The case, Cracco v. Vance focused on the question of how many attempts it took the arresting officer to succeed in “wrist flicking” open Joseph Cracco’s Spyderco Endura. It was alleged that it took five tries, although the DA denied this assertion. Cracco sought a ruling that the statute could not be constitutionally applied to him if it took more than one or two attempts to open the blade using the “wrist flick test.”
The judge agreed with the plaintiff in that regard and ruled that the statute is unconstitutional as applied to a knife that cannot be flicked opened on the first or second attempt. The case and the judge’s decision relied heavily on elements developed in our own long-running Federal civil rights case against the City and DA.
Judge Crotty did an admirable job weaving his way through and around the Second Circuit’s binding abysmal ruling on our case in order to provide a just and fair decision for Mr. Cracco. Both the judge and Cracco’s attorney, James Maloney, are to be congratulated in this regard. And, we are pleased that they were able to make use of our extensive record and arguments from nearly eight years of litigating this issue. But, it changes little of substance.

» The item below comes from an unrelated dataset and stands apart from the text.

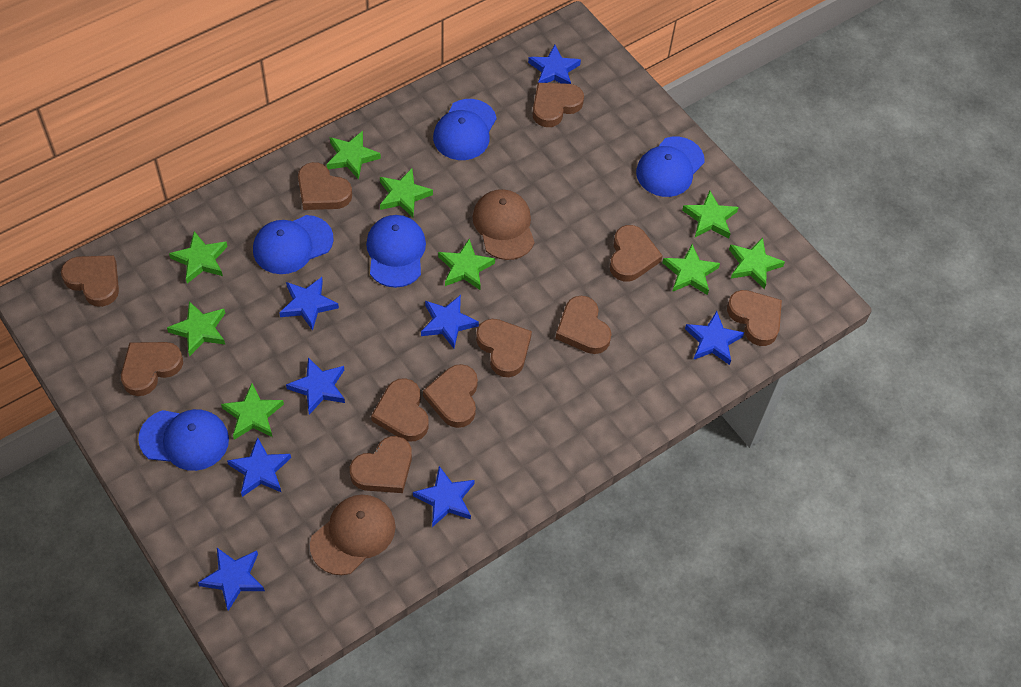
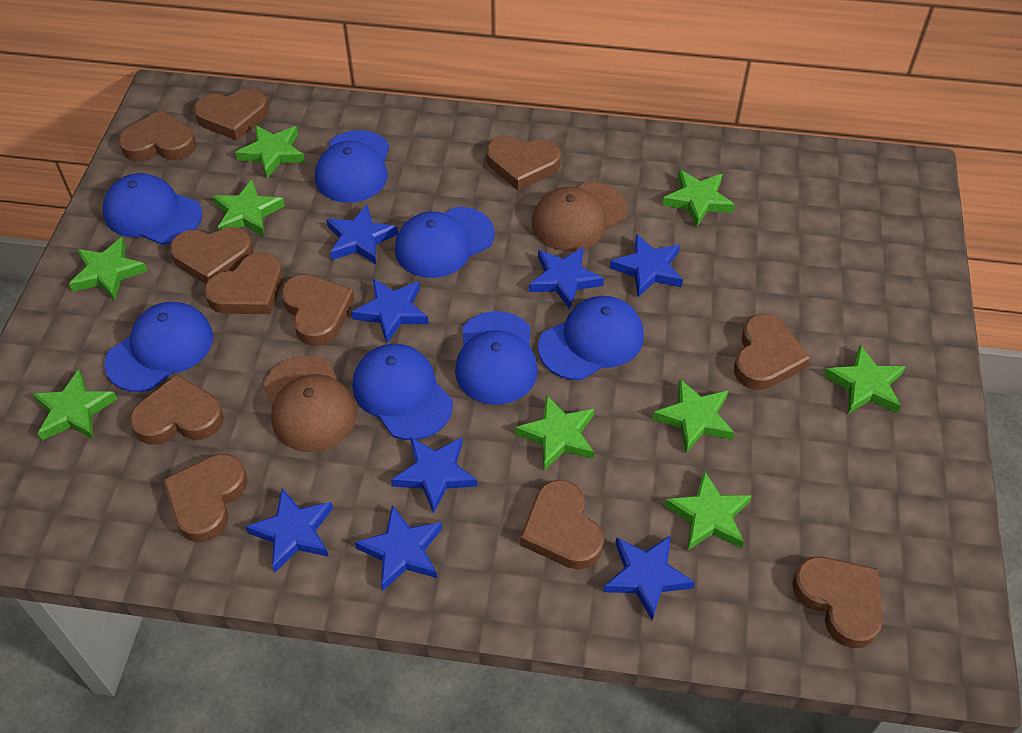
blue cap: 5 -> 7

The crux of the issue is that this decision may allow a person to assert a defense against prosecution, if, and only if, the arresting officer takes more than two attempts to succeed in “wrist flicking” a person’s knife open. And, absent some direction to the contrary from the District Attorney, it may not prevent an arrest in the first place, even though it probably should under those circumstances based on the Court’s decision. In any case, for most knife carriers in New York City it probably doesn’t matter, they still remain in legal jeopardy carrying a common folding knife.
Most critically, this decision doesn’t address the underlying problem with the City’s and DA’s abusive and unconstitutional enforcement scheme, namely, that there is still no way anyone can be certain that their knife is not a gravity knife. Even if they cannot open it with a wrist flick, or nobody they know can open it with a wrist flick, doesn’t mean that an officer cannot open it with a wrist flick in the requisite two tries and arrest them for possession of an illegal gravity knife. The DA will then be quite willing to prosecute the knife owner.
Knife Rights and our friends in New York City defending those caught up in this ongoing abuse of knife owners’ civil rights will be monitoring this carefully to see if either the City or DA Vance make any policy change as a result of this decision.We caution knife owners in New York City to be wary. Moreover, we’d like to remind New Yorkers and those traveling to and through the City, that besides this whole Gravity Knife issue, the city has its own ordinances regarding knives, including that you must carry 100% concealed. Clipping a knife to your pocket is asking for trouble in New York City. Click for full details.
Meanwhile, Knife Rights case that is attempting to rid the city entirely of its infamous “wrist flick test” is on petition to the U.S. Supreme Court Three strong amicus briefs have been filed and the Court has directed the City and DA Vance to respond to plaintiffs’ petition for Writ of Certiorari.